Critics applaud La Scala’s ‘Carmen’ for giving new force to women in Italian opera
By Colleen Barry, APTuesday, December 8, 2009
Critics applaud women in La Scala’s ‘Carmen’
MILAN — If the critics are right, La Scala’s production of Bizet’s “Carmen” could well give new force to the role of women in Italian opera.
They cited Sicilian-born Emma Dante’s “truthful” and “concentrated” staging coupled with the triumphant premiere of 25-year-old Georgian Anita Rachvelishvili in the title role at the famed Milanese opera house.
“You can’t help but remain in admiration of the strength and of the ‘truth’ in this theatrical staging,” wrote Corriere della Sera opera critic Paolo Isotta in the hometown daily Tuesday.
Financial daily Il Sole-24 Ore called the production “a breath of fresh air,” saying that conductor Daniel Barenboim had won the bets he placed on Dante, a theatrical director making her first foray into opera, and Rachvelishvili, a graduate of La Scala’s academy.
Michelangelo Zurletti wrote in “La Repubblica: “The predictable boos weren’t missing, but who knows if future Carmens won’t begin from here.”
The uncontested heroine of the evening was the Rachvelishvili, showered by applause and flowers for her performance.
“On the stage, Rachvelishvili is a fascinating Carmen.
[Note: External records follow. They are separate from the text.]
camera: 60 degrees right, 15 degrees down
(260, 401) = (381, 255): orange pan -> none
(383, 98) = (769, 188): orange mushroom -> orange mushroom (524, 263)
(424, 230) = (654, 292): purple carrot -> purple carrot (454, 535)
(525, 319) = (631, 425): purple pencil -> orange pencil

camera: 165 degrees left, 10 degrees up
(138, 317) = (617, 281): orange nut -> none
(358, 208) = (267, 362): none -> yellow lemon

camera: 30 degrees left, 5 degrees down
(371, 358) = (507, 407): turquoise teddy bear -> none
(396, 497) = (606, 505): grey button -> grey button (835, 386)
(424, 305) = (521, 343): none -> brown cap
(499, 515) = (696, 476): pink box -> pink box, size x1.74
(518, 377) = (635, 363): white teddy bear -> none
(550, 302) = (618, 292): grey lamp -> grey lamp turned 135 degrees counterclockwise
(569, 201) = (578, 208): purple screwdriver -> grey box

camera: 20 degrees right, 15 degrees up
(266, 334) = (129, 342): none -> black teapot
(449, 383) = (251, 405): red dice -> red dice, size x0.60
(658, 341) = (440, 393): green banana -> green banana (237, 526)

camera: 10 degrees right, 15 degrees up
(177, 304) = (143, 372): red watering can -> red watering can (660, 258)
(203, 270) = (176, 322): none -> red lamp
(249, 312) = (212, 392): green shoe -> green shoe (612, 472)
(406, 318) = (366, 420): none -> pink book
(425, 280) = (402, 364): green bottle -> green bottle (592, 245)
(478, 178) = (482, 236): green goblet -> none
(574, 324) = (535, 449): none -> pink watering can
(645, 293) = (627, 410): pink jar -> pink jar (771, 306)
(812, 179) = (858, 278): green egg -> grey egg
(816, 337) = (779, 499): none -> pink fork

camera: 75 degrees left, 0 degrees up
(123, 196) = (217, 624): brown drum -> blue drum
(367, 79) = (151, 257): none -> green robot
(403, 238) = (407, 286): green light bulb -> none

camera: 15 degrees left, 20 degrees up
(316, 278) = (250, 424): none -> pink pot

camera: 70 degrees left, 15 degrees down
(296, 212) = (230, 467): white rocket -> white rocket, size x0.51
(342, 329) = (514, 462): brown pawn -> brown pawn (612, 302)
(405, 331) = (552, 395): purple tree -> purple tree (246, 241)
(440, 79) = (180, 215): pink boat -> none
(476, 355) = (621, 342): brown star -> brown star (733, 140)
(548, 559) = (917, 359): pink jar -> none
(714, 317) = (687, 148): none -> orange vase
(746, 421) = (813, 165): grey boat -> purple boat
She has everything: theatrical presence, a substantial voice, agile and lively in the songs of seduction, sanguine but always velvety in the tragic invectives,” wrote La Stampa’s Giorgio Pestelli.
Dante, who endured catcalls and boos from the infamous loggionisti in La Scala’s highest tiers after the curtain closed, was praised by the professional critics.
Pestelli wrote that Dante imbued the production with a “spiritual tension” and “a vision so concentrated that new inventions emerge, many of them are unconventional.”
While the female protagonists of Monday evening’s gala premiere grabbed most of the attention, the male players were not forgotten.
German tenor “Jonas Kaufmann sang Don Jose with a sweetness and passionate abandon,” wrote Pestelli. Baritone Erwin Schrott as Escamillo has “a beautiful voice and character with new reflexes,” he added.
But the triumphant opening night belonged to the women.
“At the very end, this Carmen is a good signal in our times of gloomy crisis. Because it is a premiere of women, and we know that it is always the women, when the going gets tough, who play the hardest of them all,” wrote Pestelli’s colleague at La Stampa, Alberto Mattioli.